The screen quality is very good, with pictures, movies and text being crisp and clear. I have seen a lot of people bemoan the “low” resolution display, but at 1366×768 it is as good as many larger screen laptops. It isn’t a retina display like on the latest iPad, however this was one of the worst selling iPads of all time, so I don’t see it being an issue. It certainly doesn’t look like a poor resolution when you are using it.
The other area that gets slammed is that of the apps, but I don’t think that this will be an issue for most users. It also has the advantage that it will share apps with Windows 8 so more will be coming along very quickly as its sales pick up speed (an upgrade is only £24.99 including VAT!) Microsoft do after all have the lion’s share of the desktop OS market. The apps that are currently available are well crafted and fast. Out of the box the Surface only supports one twitter account, but I downloaded Tweetro which will handle multiples for when I need them. Netflix and Skype are already present and useful, working very effectively.
The cameras are fairly low quality, but using them is very straightforward and they are good enough for Skype calls. If you want to take a photo of something then perhaps you should be using your phone, or you know, a camera!? I saw a lady in Trafalgar Square a couple of weeks ago trying to taking a picture of the lion statues with an iPad and I couldn’t see the point. I used my Lumia 800 which was much easier to hold up…
The version of Microsoft Office that comes with the Surface is the Home and Student edition, however if you want to use it for business this will allegedly be ok as long as you have a legitimate regular Office 2013 license.

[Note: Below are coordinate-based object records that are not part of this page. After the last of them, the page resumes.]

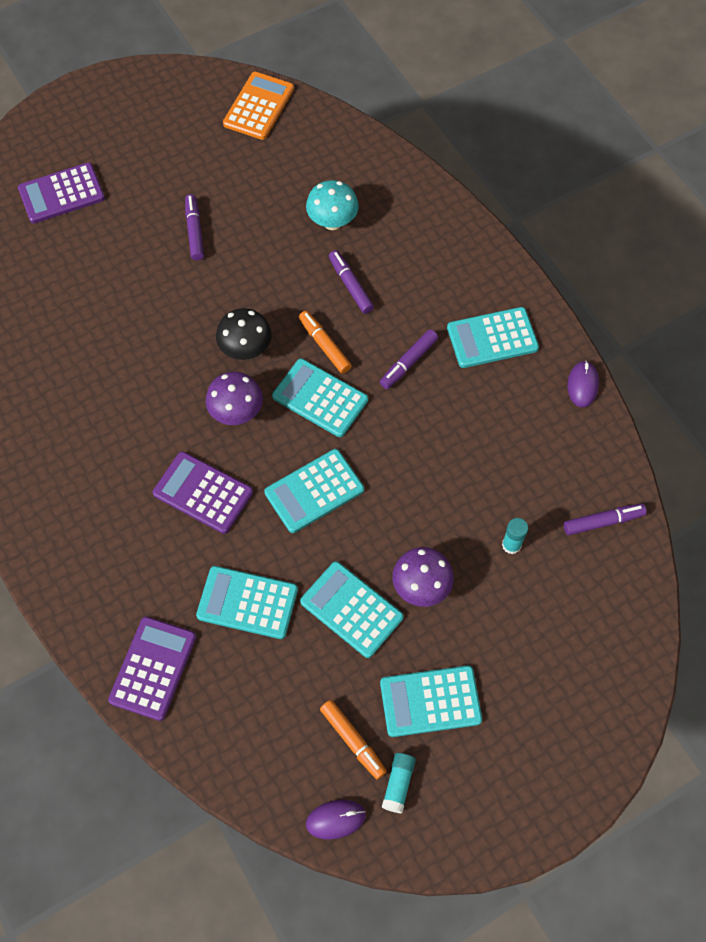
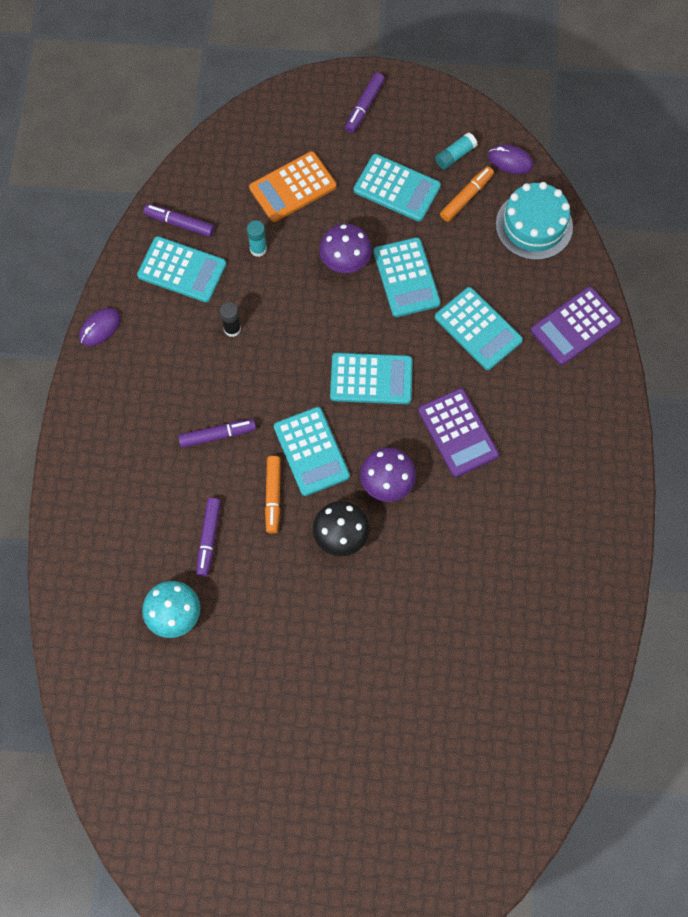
camera: 145 degrees left, 5 degrees up
(61, 194) = (404, 828): purple calculator -> none
(194, 231) = (305, 692): purple marker -> purple marker (364, 106)
(259, 106) = (142, 805): orange calculator -> orange calculator (293, 187)
(261, 755) = (534, 225): none -> turquoise cake
(353, 740) = (466, 197): orange marker -> orange marker turned 45 degrees clockwise
(471, 456) = (232, 329): none -> black glue stick
(492, 338) = (133, 412): turquoise calculator -> turquoise calculator (182, 270)

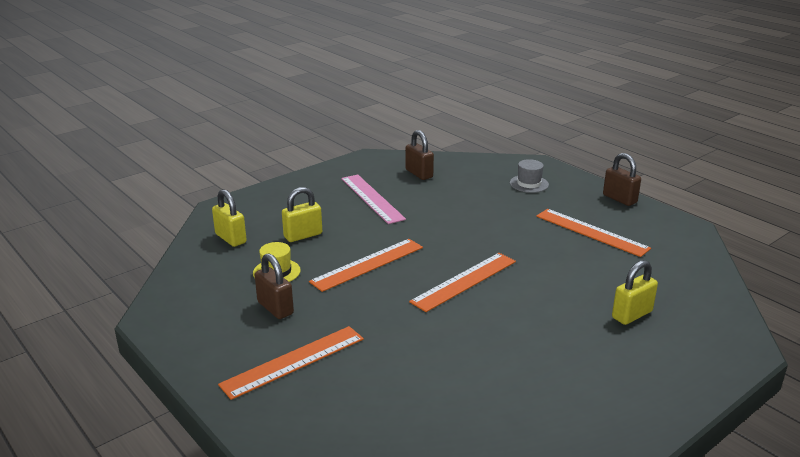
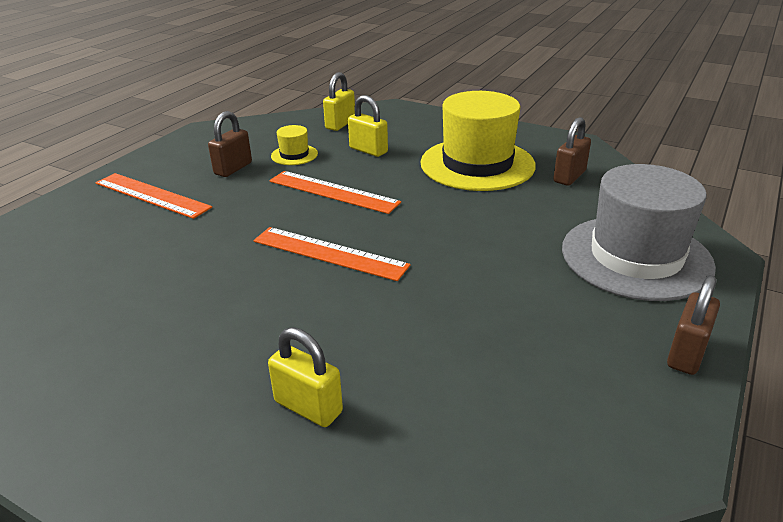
camera: 70 degrees right, 5 degrees up
(372, 198) = (477, 164): pink ruler -> yellow hat
(529, 184) = (636, 257): grey hat -> grey hat, size x2.35
(591, 232) = (536, 336): orange ruler -> none

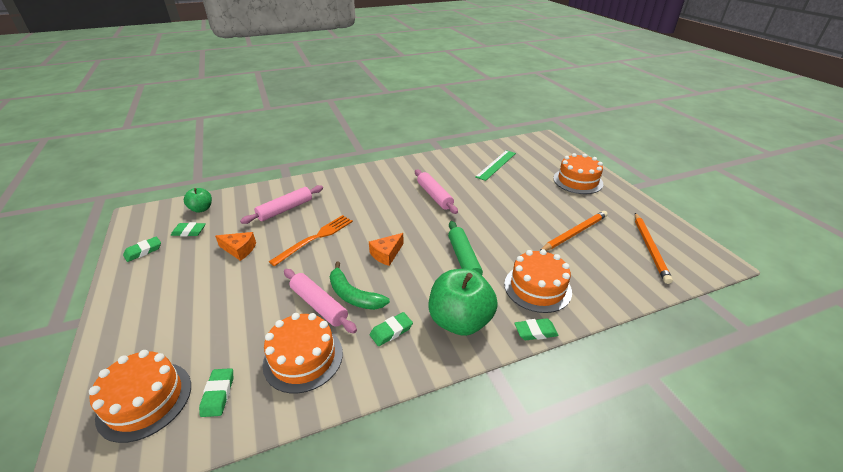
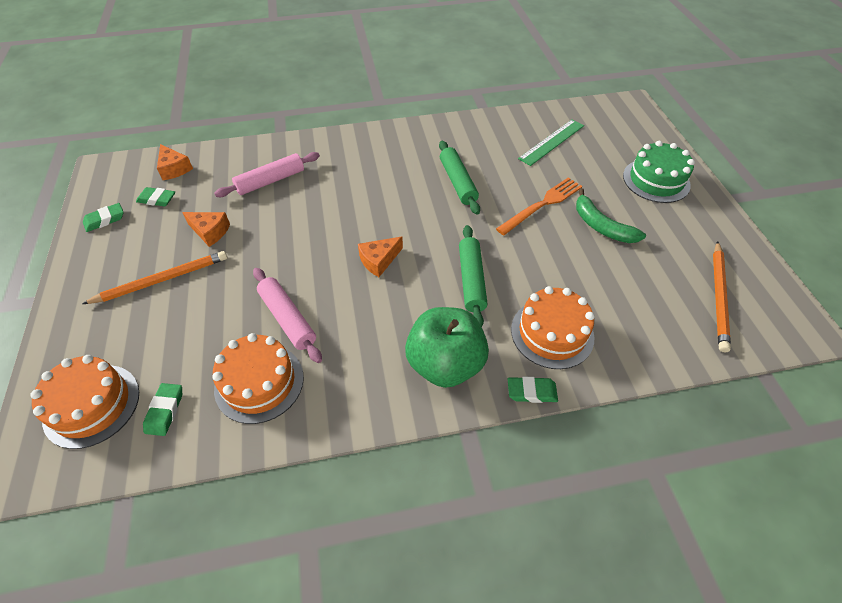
camera: 10 degrees right, 15 degrees up
(201, 209) = (174, 168): green apple -> orange cheese
(315, 238) = (299, 227): orange fork -> orange fork (542, 205)
(353, 295) = (329, 311): green banana -> green banana (601, 226)
(391, 331) = (362, 365): green eraser -> none
(434, 196) = (457, 182): pink rolling pin -> green rolling pin
(574, 233) = (624, 261): orange pencil -> orange pencil (162, 280)
(577, 181) = (656, 180): orange cake -> green cake

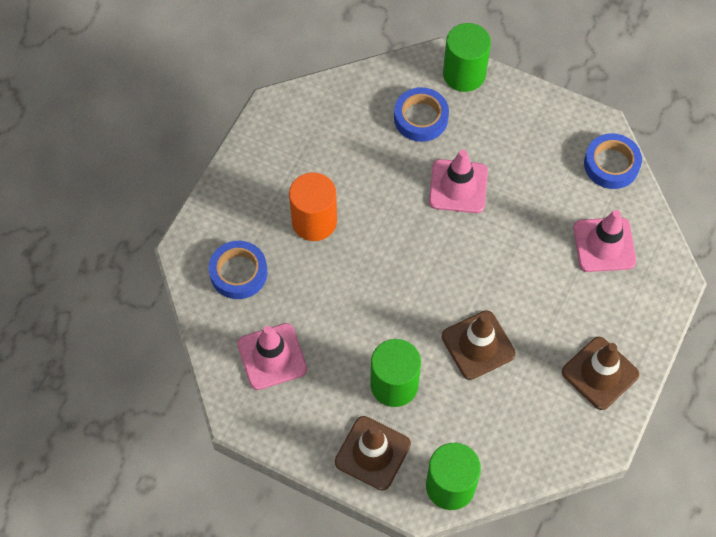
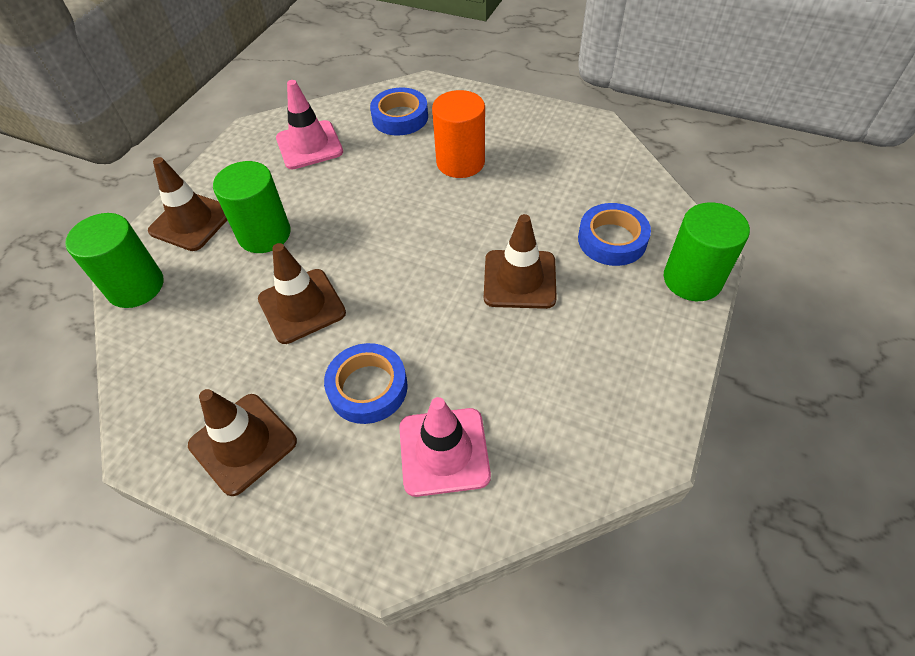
camera: 90 degrees right, 10 degrees down
(458, 186) = (519, 279): pink traffic cone -> brown traffic cone
(611, 164) = (585, 463): blue tape -> blue tape (368, 387)

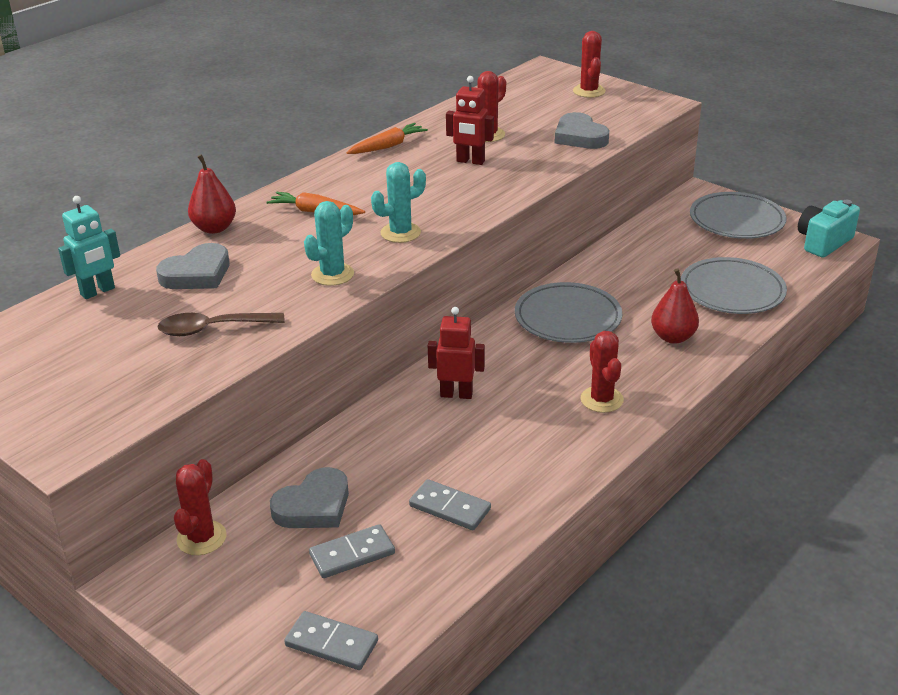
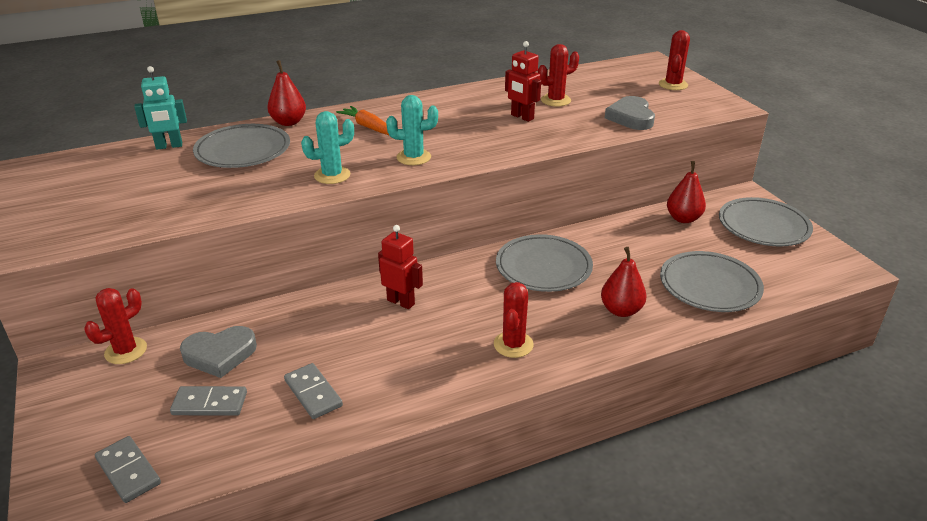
camera: 25 degrees right, 0 degrees up
(197, 274) = (243, 150): grey heart -> grey plate
(212, 329) = (209, 192): brown spoon -> none
(387, 146) = (470, 93): orange carrot -> none
(660, 232) = (683, 218): none -> red pear
(823, 242) = (835, 267): turquoise camera -> none

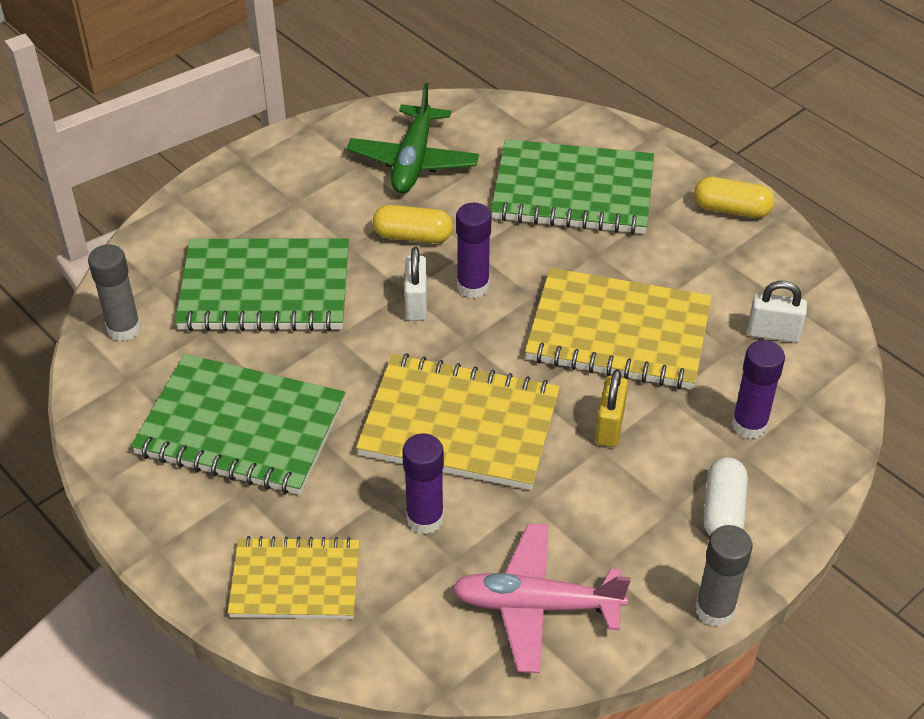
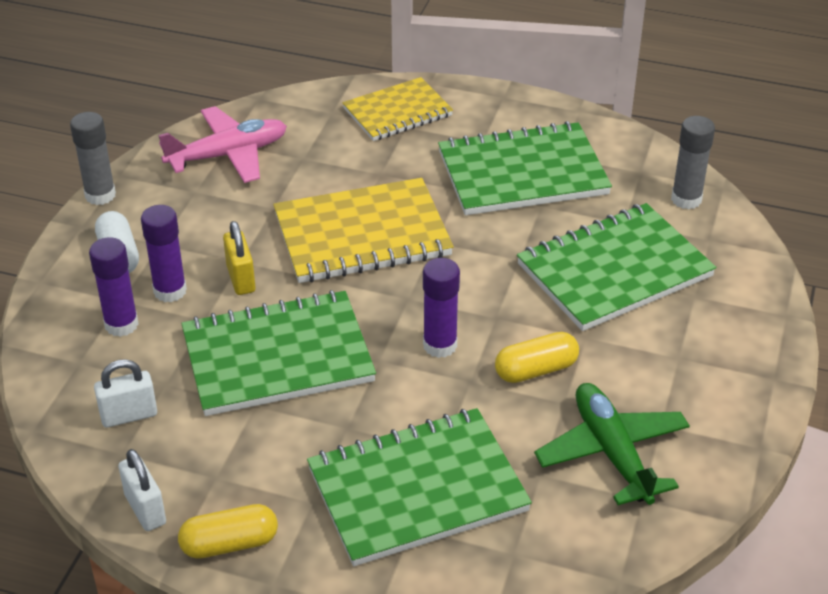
camera: 150 degrees right, 5 degrees down
(416, 303) = (476, 310): white padlock -> white padlock (145, 509)
(425, 518) = (340, 172): purple glue stick -> purple glue stick (170, 291)
(618, 333) = (277, 357): yellow notebook -> green notebook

I say allegedly as couldn’t find an official Microsoft comment, only a quoted one.
As for other aspects of the Surface, it is very fast responding to input, with no noticeable lag. The multitasking is efficient and effective, being able to switch between working apps with a swipe of the screen. It also has a USB port as well as a MicroSD slot and a micro HDMI port. If you want any of these on an iPad you will have to buy an adapter. When I first turned the Surface on I spent some time setting it up just how I like it and found that it had quite happily connected to my Wi-Fi printer without me having to do anything. I printed something to it really easily and it even popped up to tell me the printer was low on ink.
Sharing documents is super easy via skydrive or USB. The Surface will also connect to your existing Homegroup to share files if you want it to.
Items that are noticeably missing at the moment include the BBC iPlayer app, but to be honest this is the most complete tablet I’ve ever had out of the box. I am very impressed with the IE10 browser that it is running and in quite a few places I haven’t been worried about a missing app as I’ve been able to easily use the available features on the vendors web page instead. A good example of this is the Training Peaks website.
With all that said I have sold my old iPad for a decent sum with Orange and have pre-ordered an iPad mini, but this will be kept exclusively at home for use by the family for browsing the internet and playing kids games.
The Surface is an outstanding first tablet from Microsoft. It certainly doesn’t feel like a first generation device and it integrates well with other devices on your system without having to spend extra money. The sound quality from the speakers is on a par with other premium tablets and the build quality is impressive, whether it looks as good as new after two years, like my iPad, only time will tell. If you want a device that will comfortably replace your laptop (for general business use) and your notepad (you know, the thing you write on with a pen) then the Surface is definitely worth a look. The combination of inputs makes content creation as well as content use very easy and as the Windows 8 marketplace grows the number of apps will enable it to compete in other arenas with the premium competition. The worst thing about it is that the touch keyboard looks like it will attract stains and may show wear, particularly from greasy fingers due to the type of material it is made from. Time will tell and I’ll post an update in a few weeks, currently it looks pristine though.